医療機関等で分離された下痢原性大腸菌疑い株の病原因子保有状況−秋田県

下痢原性大腸菌を同定する場合、生化学的性状から大腸菌と同定された分離株について、初めに市販血清キットを使用したスクリーニングを実施し、陽性と判定された場合、次にエンテロトキシンや志賀毒素などの病原因子の有無を確認することが一般的に行われている。当所では、1991年から医療機関等で分離され、市販血清キットを使用したスクリーニングにより下痢原性大腸菌疑い株とされた株について、PCRにより病原因子の検出を実施してきたのでその成績について報告する。

PCRによる標的遺伝子と、それらの遺伝子が検出された大腸菌の同定結果は以下のとおりである;ST、LT、ST+LT:ETEC、eaeA:AEEC、EAST+aggR、aggR:EAggEC、Stx1、Stx2、Stx1+Stx2:STEC、InvE:EIEC。ただし、EASTのみを保有する菌の病原性は未確認であることから、当該株の同定は保留した。

1991年〜1998年に供試した、合計1,271株の病原因子保有状況を表1に示した。供試株は市販血清キットに含まれる43種類のO群のうち、O166群を除く42種類のO群のいずれかに属していた。表2に示すように、1,271株中STECの検出数が最も多く(7.2%)、次いでEAggEC(6.6%)、AEEC(6.0%)、ETEC(3.1%)、EIEC(0.2%)の順であり、いずれかの下痢原性大腸菌に同定された株の合計は294株(23%)であった。ただし、STECの検出数が最も多かったことは、下痢患者から下痢原性大腸菌のうちSTECが最も高頻度に分離されることを意味しているわけではない。その理由は、医療機関によっては、STECである可能性が高いO157群やO26群の大腸菌株だけを当所に送付し、それ以外の血清群の大腸菌株は送付しないことによる。

表3に病原因子保有率が上位11位までの血清群を示した(供試株数10株以上の株のみ集計対象)。O157群とO26群の病原因子保有率はいずれも80%を越えていた。また、O148、O25、O169はETECとして報告のある血清群、O26、O111、O126、O55、O127a、O119、O128はいわゆるクラシカルEPECの血清群であった。これらのうちO111、O126、O127aは主としてEAggEC、O128、O55は主としてAEECであり(表1)、このことは、EPECが病原機構の異なる複数の種類の下痢原性大腸菌からなる菌群であることを示すものと考えられた。なお、散発事例だけではなく、O148群、O169群、O111群、O126群を原因とする食中毒も秋田県において発生している。また、異なる種類の病原因子を保有する下痢原性大腸菌が同一血清群に属する例もあった。例えば、O157群、O128群、O26群にはSTECとAEEC、O25群にはETEC、STEC、EAggECが含まれていた。

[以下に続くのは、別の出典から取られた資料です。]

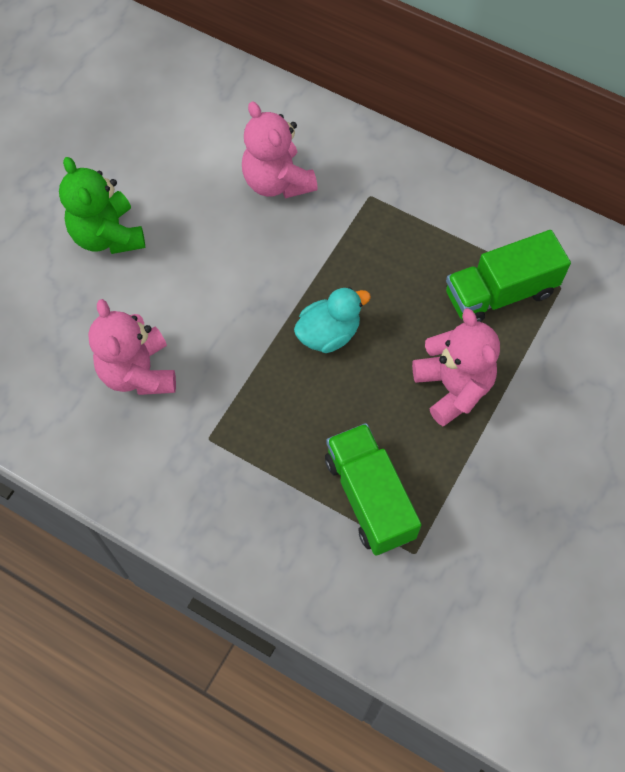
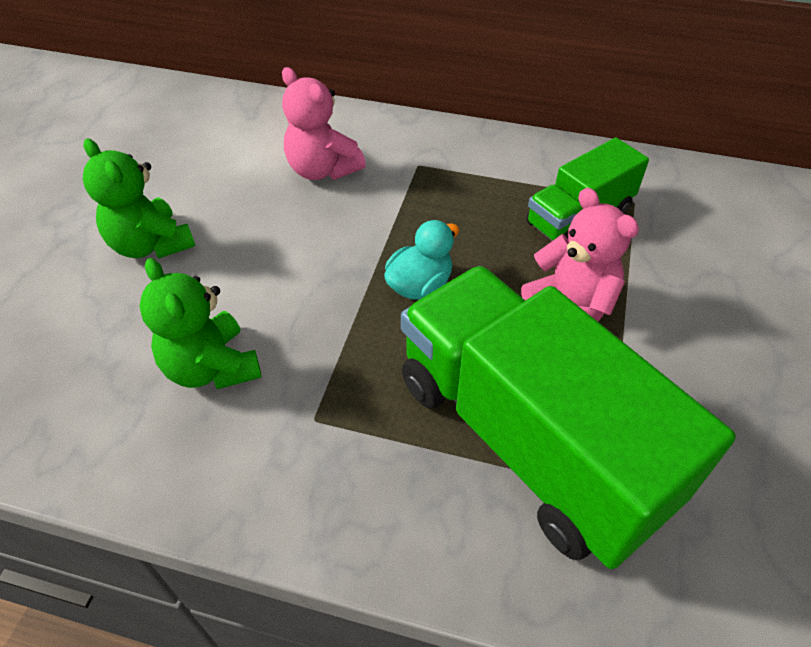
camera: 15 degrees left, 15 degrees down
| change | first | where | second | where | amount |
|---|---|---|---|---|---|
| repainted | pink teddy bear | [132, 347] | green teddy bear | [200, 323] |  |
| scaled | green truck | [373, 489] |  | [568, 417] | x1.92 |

供試株のうち最も多かった血清群はO1であり、全供試株の20%を超えていた。しかし、O1群にはEASTを保有する株が1株確認された以外、標的とした遺伝子が検出された株は認められなかった。同様に、O18群も全供試株の10%を超えていたが、EASTのみを保有する株が2株確認されたのみであった。O1群やO18群の大腸菌が、今回標的とした遺伝子の関与する機構とは異なる、未知の機構によりヒトに下痢を惹起する可能性も否定できない。今後、これらの菌の下痢原性の有無について、病原機構の解析や感染疫学の解析などにより検討することが必要と考えられる。